Recent ruling on the allowability of State income taxes as a reimbursable expense reverses its summary judgment in the ISN case that such costs are allowable and returns the issue to the Court of Claims for revision. The issue was that the court found that the case had not been made, that the state income taxes were actually a cost of the 1120S Corporation rather than a personal tax to the owner. The arguments made by ISN did not convince the Appeals Court. The Court of Claims will now have to revise its opinion, or have a trial on the facts. ISN may also appeal an adverse decision to a higher court.

As a practical matter, 1120S Corporations should identify such costs in any submissions where the owner is claiming reimbursement for state income taxes generated from 1120S income on her or his personal state tax returns.
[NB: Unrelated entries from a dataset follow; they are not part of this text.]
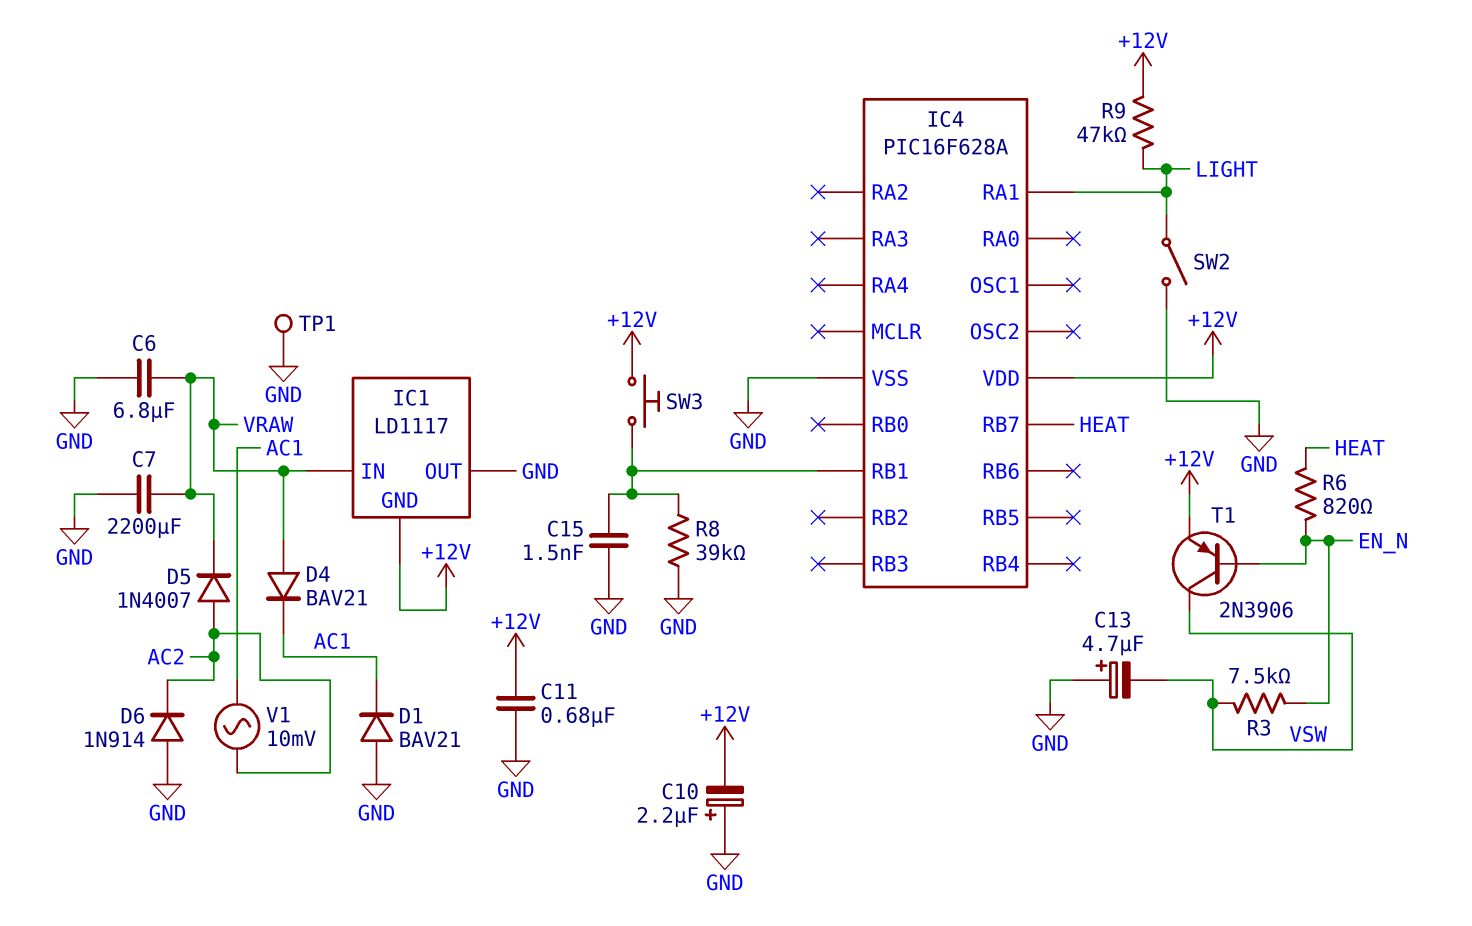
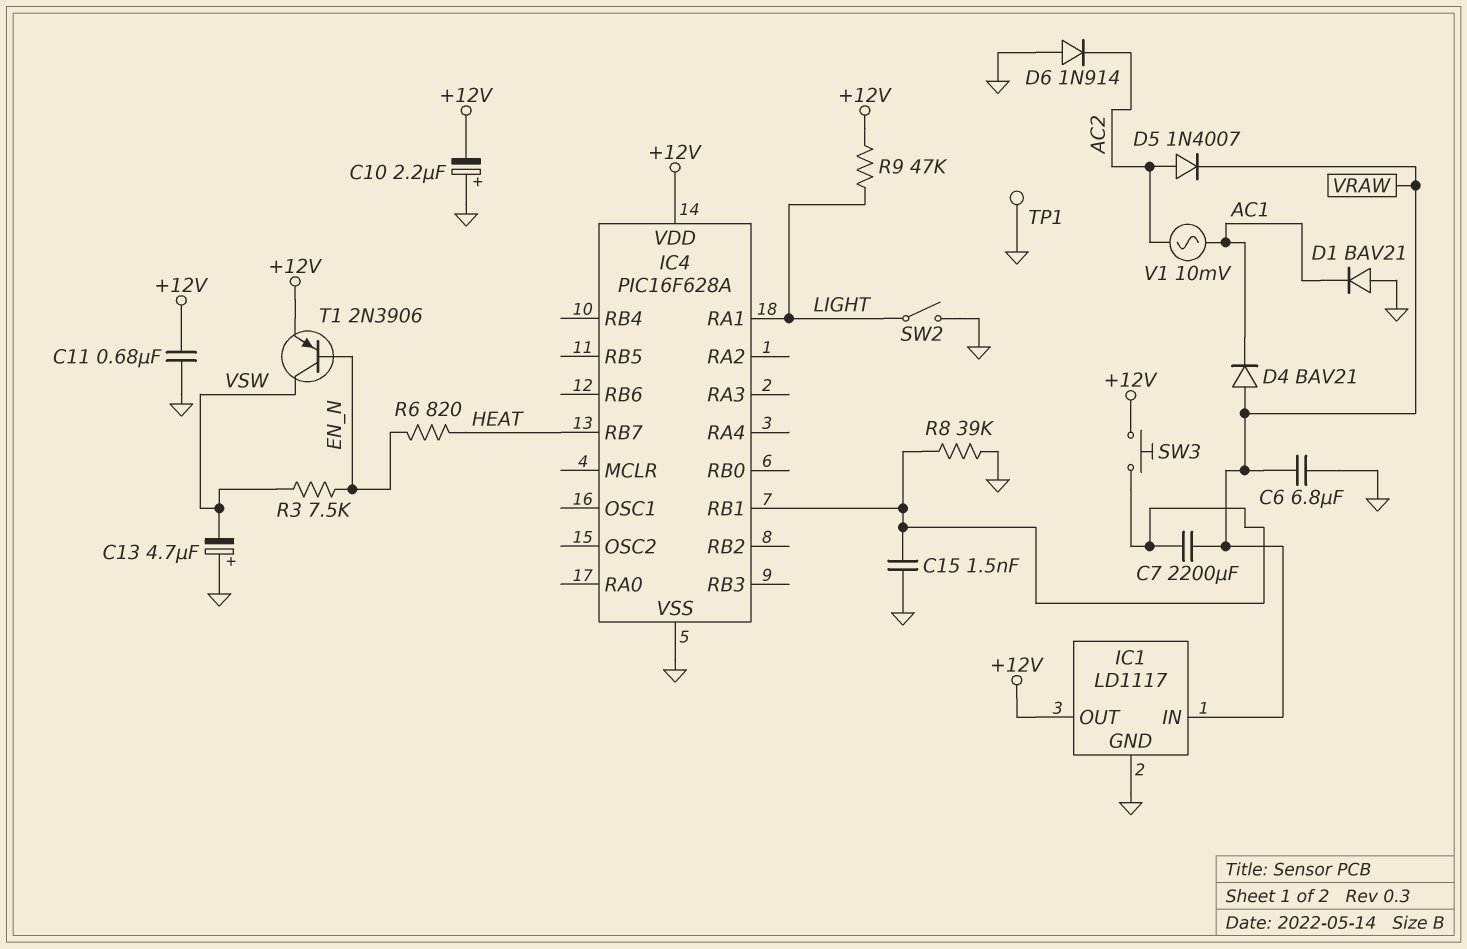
C7: 2200uF (GND, VRAW) -> 2200uF (IC4/RB1, VRAW)
IC1 pin GND: +12V -> GND
IC1 pin OUT: GND -> +12V

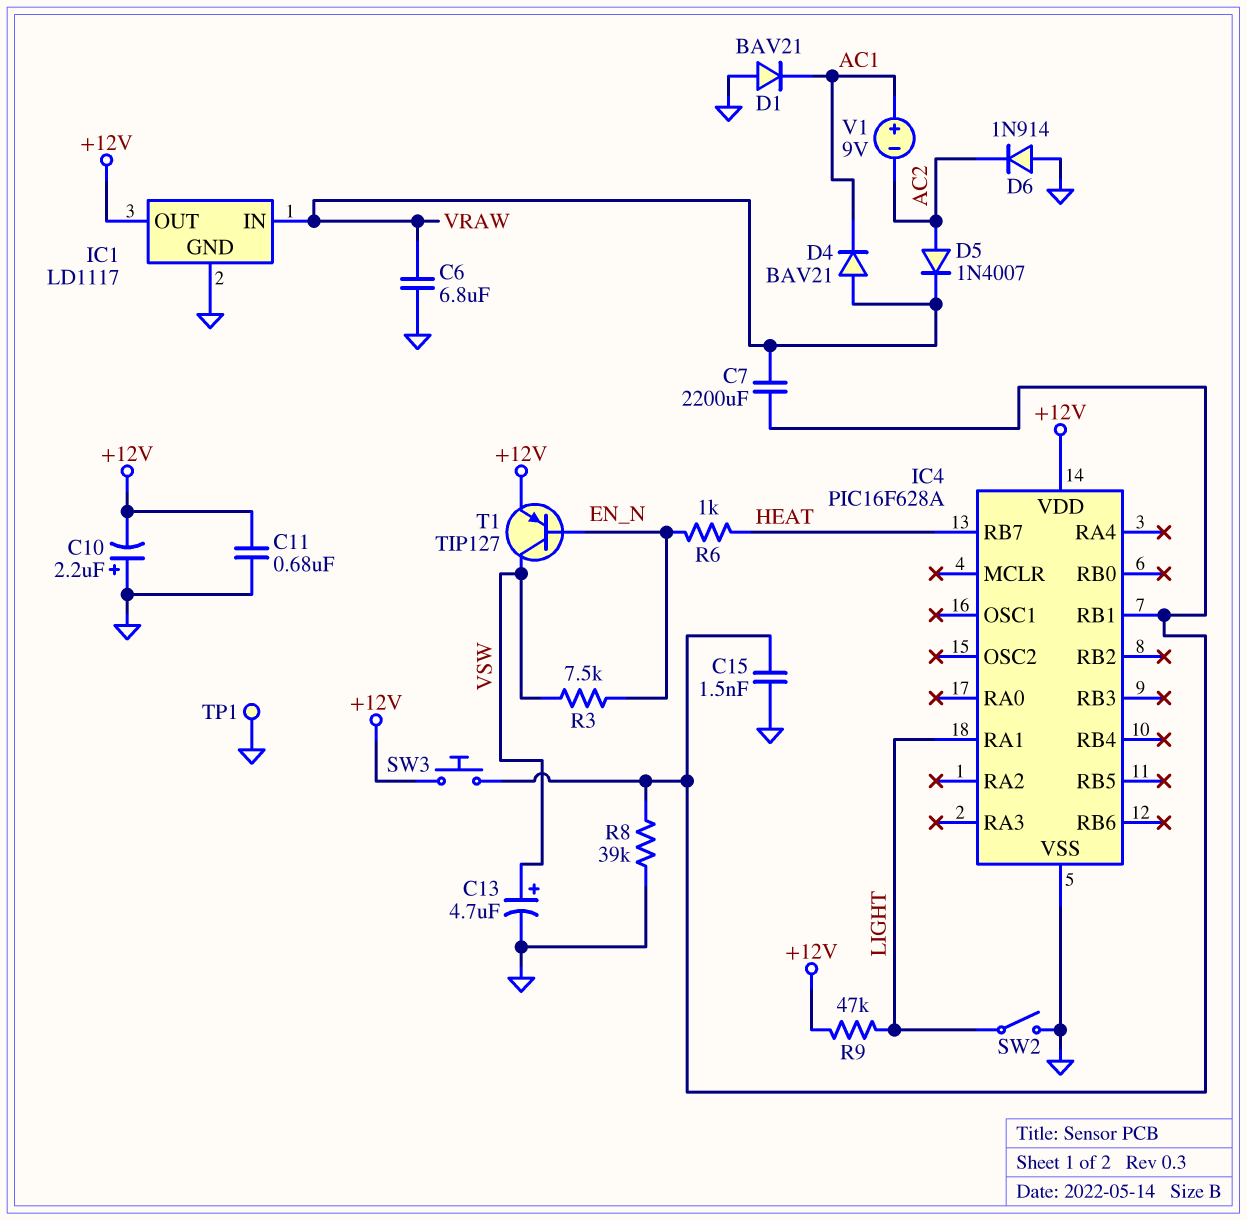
C13: 4.7uF (plus GND, minus VSW) -> 4.7uF (plus VSW, minus GND)
R6: 820 (EN_N, HEAT) -> 1k (EN_N, HEAT)
T1: PNP 2N3906 (B EN_N, C VSW, E +12V) -> PNP TIP127 (B EN_N, C VSW, E +12V)
V1: AC 10mV (AC1, AC2) -> 9V (plus AC1, minus AC2)

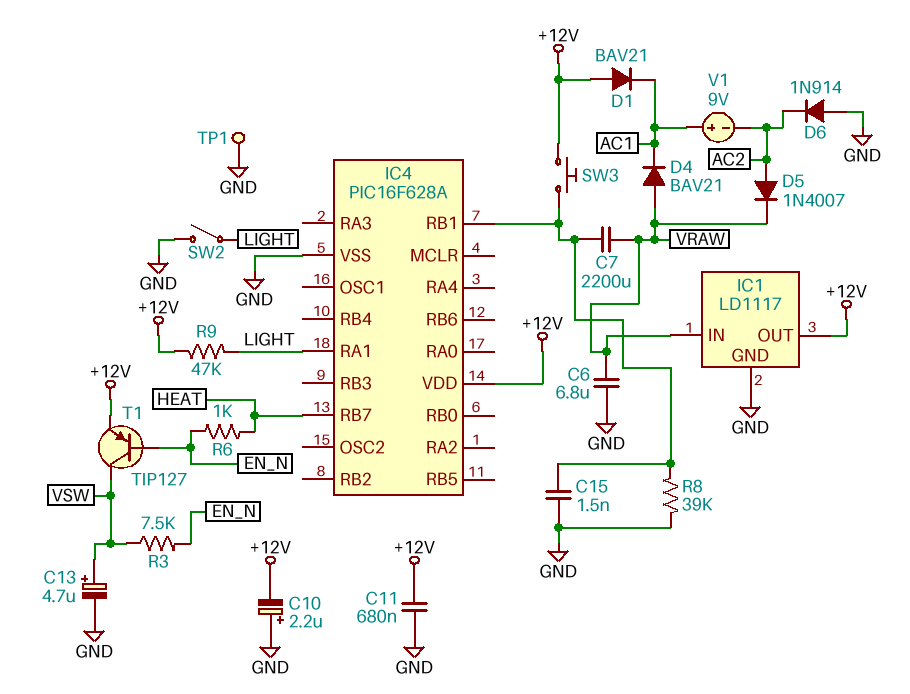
D1: diode BAV21 (A GND, K AC1) -> diode BAV21 (A +12V, K AC1)

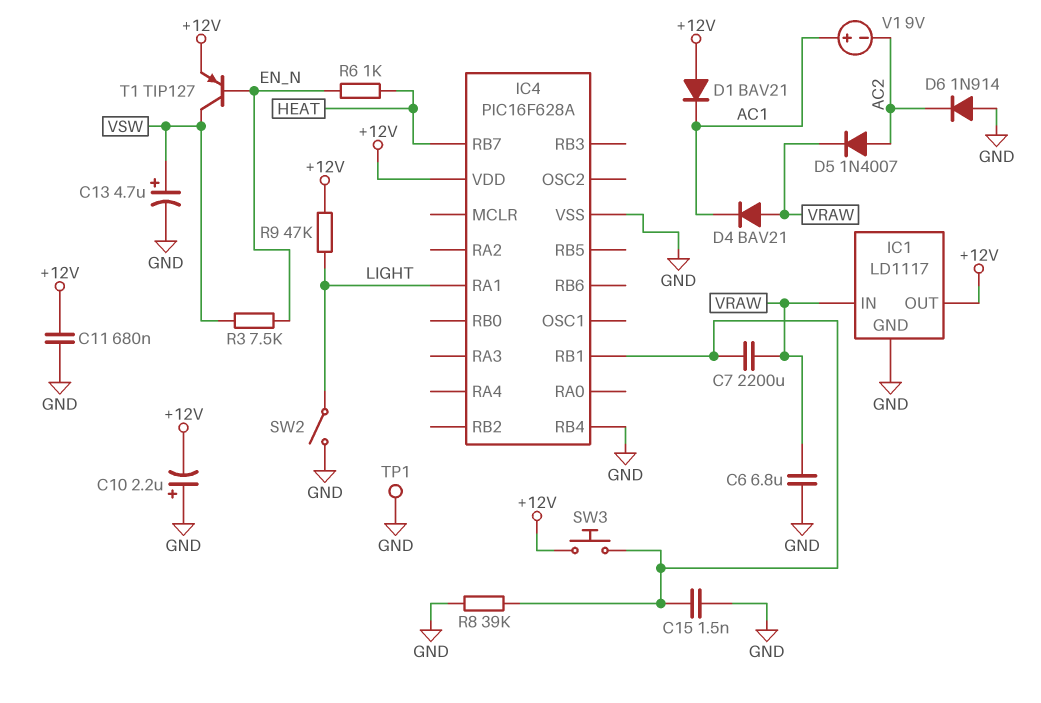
IC4 pin RB4: none -> GND

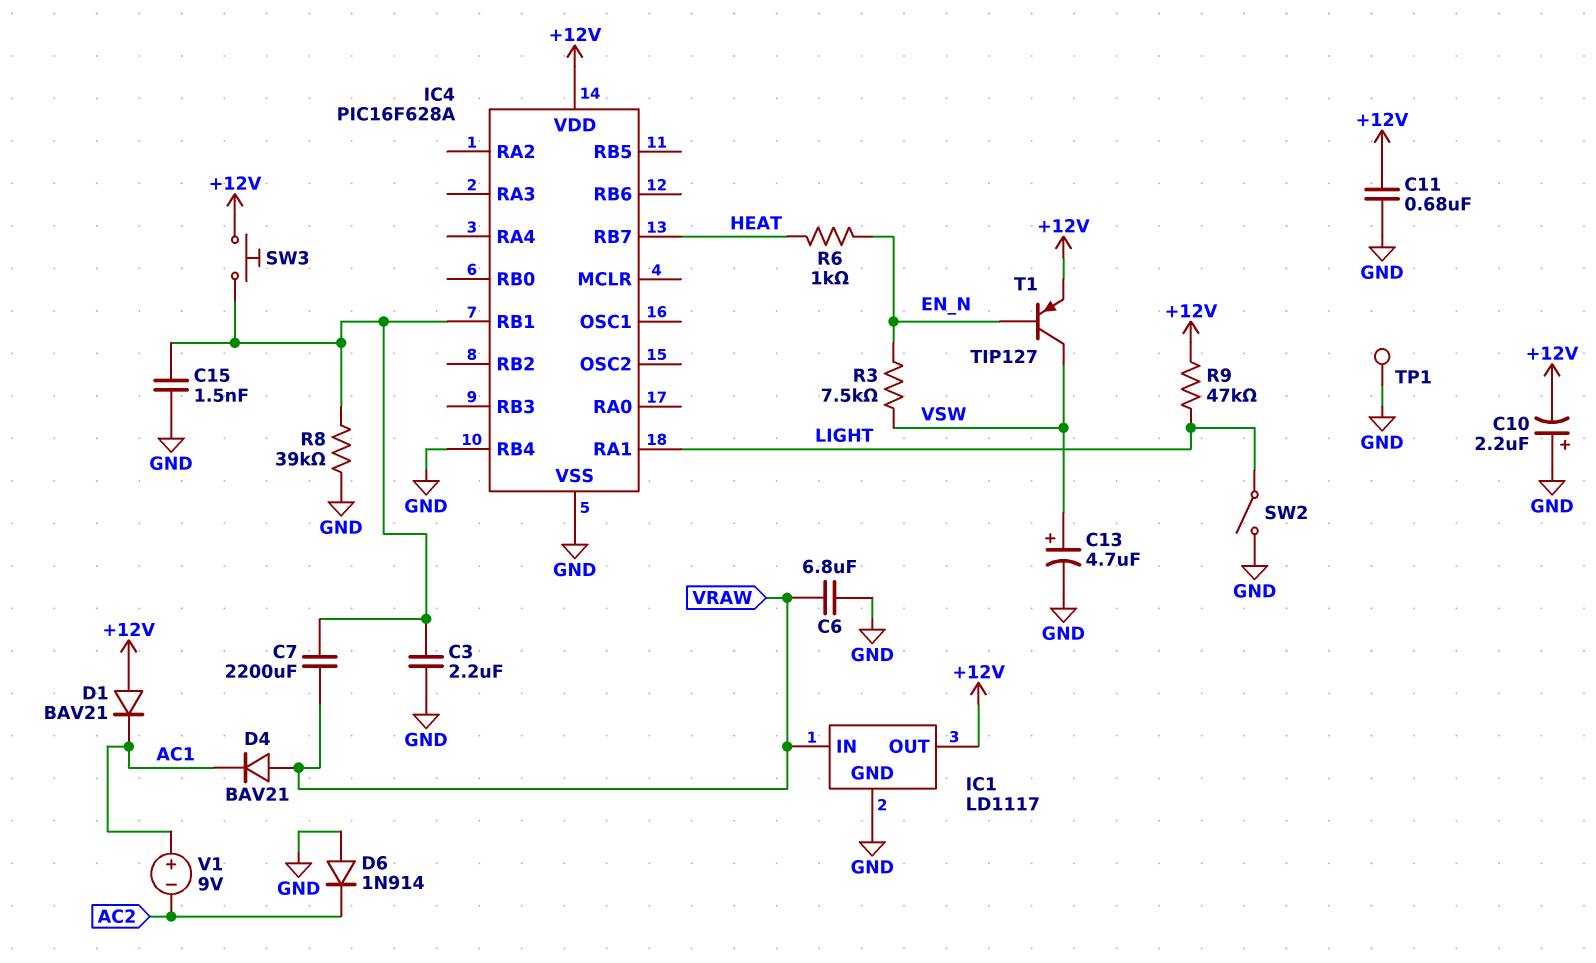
C3: none -> 2.2uF (GND, IC4/RB1)
D5: diode 1N4007 (A AC2, K VRAW) -> none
State taxes paid to states where the Sub S election was not taken or was not available are still allowable state income tax costs.
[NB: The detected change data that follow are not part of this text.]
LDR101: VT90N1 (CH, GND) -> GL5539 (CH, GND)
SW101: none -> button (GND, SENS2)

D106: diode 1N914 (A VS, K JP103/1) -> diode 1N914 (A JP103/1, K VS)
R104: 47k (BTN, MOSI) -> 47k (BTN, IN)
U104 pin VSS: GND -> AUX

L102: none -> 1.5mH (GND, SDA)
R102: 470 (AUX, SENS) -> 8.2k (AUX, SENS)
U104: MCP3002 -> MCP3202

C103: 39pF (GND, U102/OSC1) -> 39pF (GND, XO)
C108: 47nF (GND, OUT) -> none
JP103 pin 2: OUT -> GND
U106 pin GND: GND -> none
The issue will ultimately be decided based on the company’s liability for such taxes. Ironically, SBA has recognized that owners pay taxes caused by an 1120S Corporation, see ¶124.112(d)(1). Thus, the case is not over though it has taken several steps back. The real issue is equity to the 1120S Corporation, because other forms of organizations incurring state income taxes are allowed to take the deduction for federal procurement purposes. And this is different from an avoided tax where no tax is paid. The Subchapter S election just made the accounting easier to have one taxpayer. Based on the ruling, an unincorporated company still has the right to claim the state income taxes.